A little shiver ran up my skin as I stared in fascination. Never before had I seen someone look so beautiful and so angry, all at the same time. But angry didn’t really begin to cover it. I realized, with a start, that I had never seen someone look downright scary. Dangerous.
Not like this guy did.
I peeked over my shoulder to see what had him so riled up, but there was nothing there. Only the old lady who had accosted my poor necklace in the store the previous day. A little frown creased my forehead as I glanced back across the street, but the guy was already walking away. He was texting someone on his phone, fingers flying over the keys, not a care in the world.
I headed off in the opposite direction, taking a shortcut down an alley as I played it back in my head. Just goes to show, even the pretty ones have a flaw, I thought sagely. Then I mentally complimented myself. See? This adulthood business was making me wiser already.
“You know, my dear…”
I whirled around with a shriek to see the old woman standing directly behind me. She’d moved so quietly, I hadn’t even heard her walk up. And although I wasn’t sure if she realized it yet herself, she was standing at such an angle that I couldn’t move past her. In fact, as she took a step forward, I backed myself into a wall.
“…that really is a lovely necklace.”
And that…is that moment that my entire world turned upside-down.

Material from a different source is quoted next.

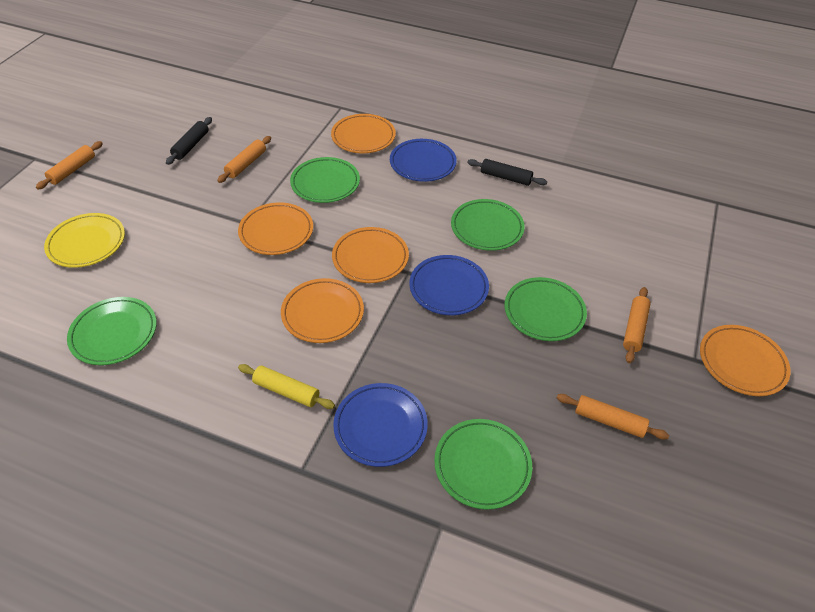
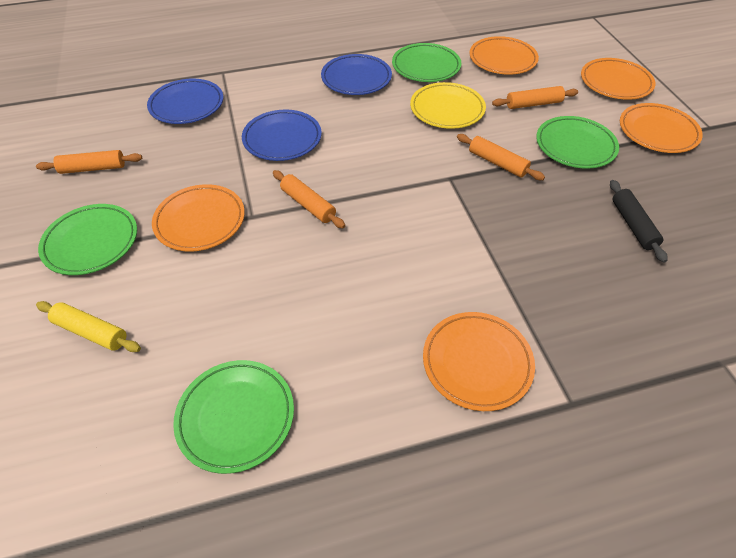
black rolling pin: 2 -> 1
green plate: 5 -> 4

I watched in horror as the woman transformed before my very eyes. Her teeth elongated into horrific fangs. Her blue eyes darkened to the color of blood. Bones snapped as her wrinkled body stretched and hardened into something that looked like walking shadow. There was a sound as soft as a whisper as her floral print dress and handbag fell in a forgotten pile on the wet street.

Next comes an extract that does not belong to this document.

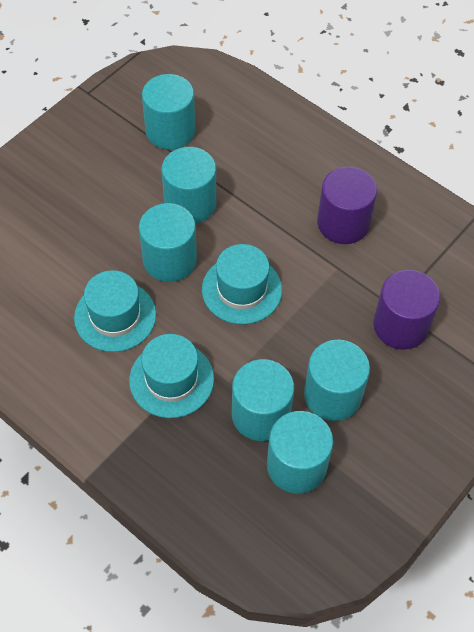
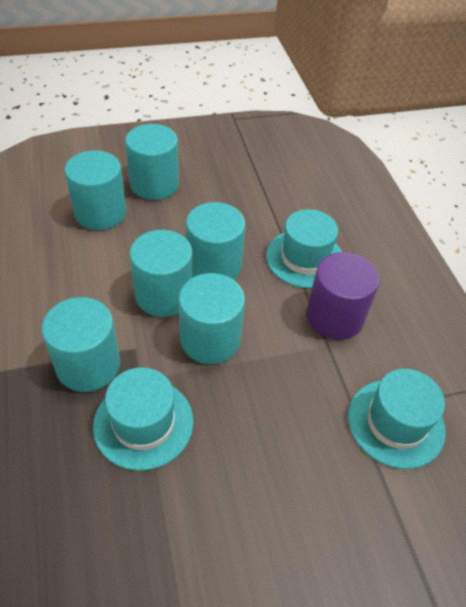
purple cylinder: 2 -> 1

“Just a taste,” she murmured, her voice sounded like it was coming up through the ground. “One drink, and then I’ll send you to hell with the rest of your clan.”
Her knotted hands reached towards me, sharpening into claws as they traced the base of my throat. My heart raced. It all happened so fast. It was like the woman had supernatural speed. I didn’t even have time to turn and run. I could feel sharp fangs across my skin. Panic flooded through me and I wondered if this was my final moment.
At that very moment, a silver blade shot through the center of her chest. Her eyes widened in surprise, just like mine, before she fell without a word to the ground—convulsing and shivering up until there was nothing left but an old dress and a weathered hand bag.
In her place, stood the hot guy I’d seen before. The bloody knife still in his hands. A manic smile lighting his handsome face. His chest rose and fell with quick, shallow breaths—but he didn’t seem at all afraid. In fact, he seemed almost…excited.
“Are you okay?” he asked, looking me up and down.
I blinked. Then blinked again. Then a shaky hand came up to push my quivering hair back out of my eyes. “Sorry…” my voice sounded much higher than usual. “What was that thing?”
“I’m afraid you’ll know soon enough.”
“I need to know now!”
He pulled what looked like a bag of powder out of his jacket pocket.
“Don’t worry, darlin. You’re not going to remember any of this anyway.”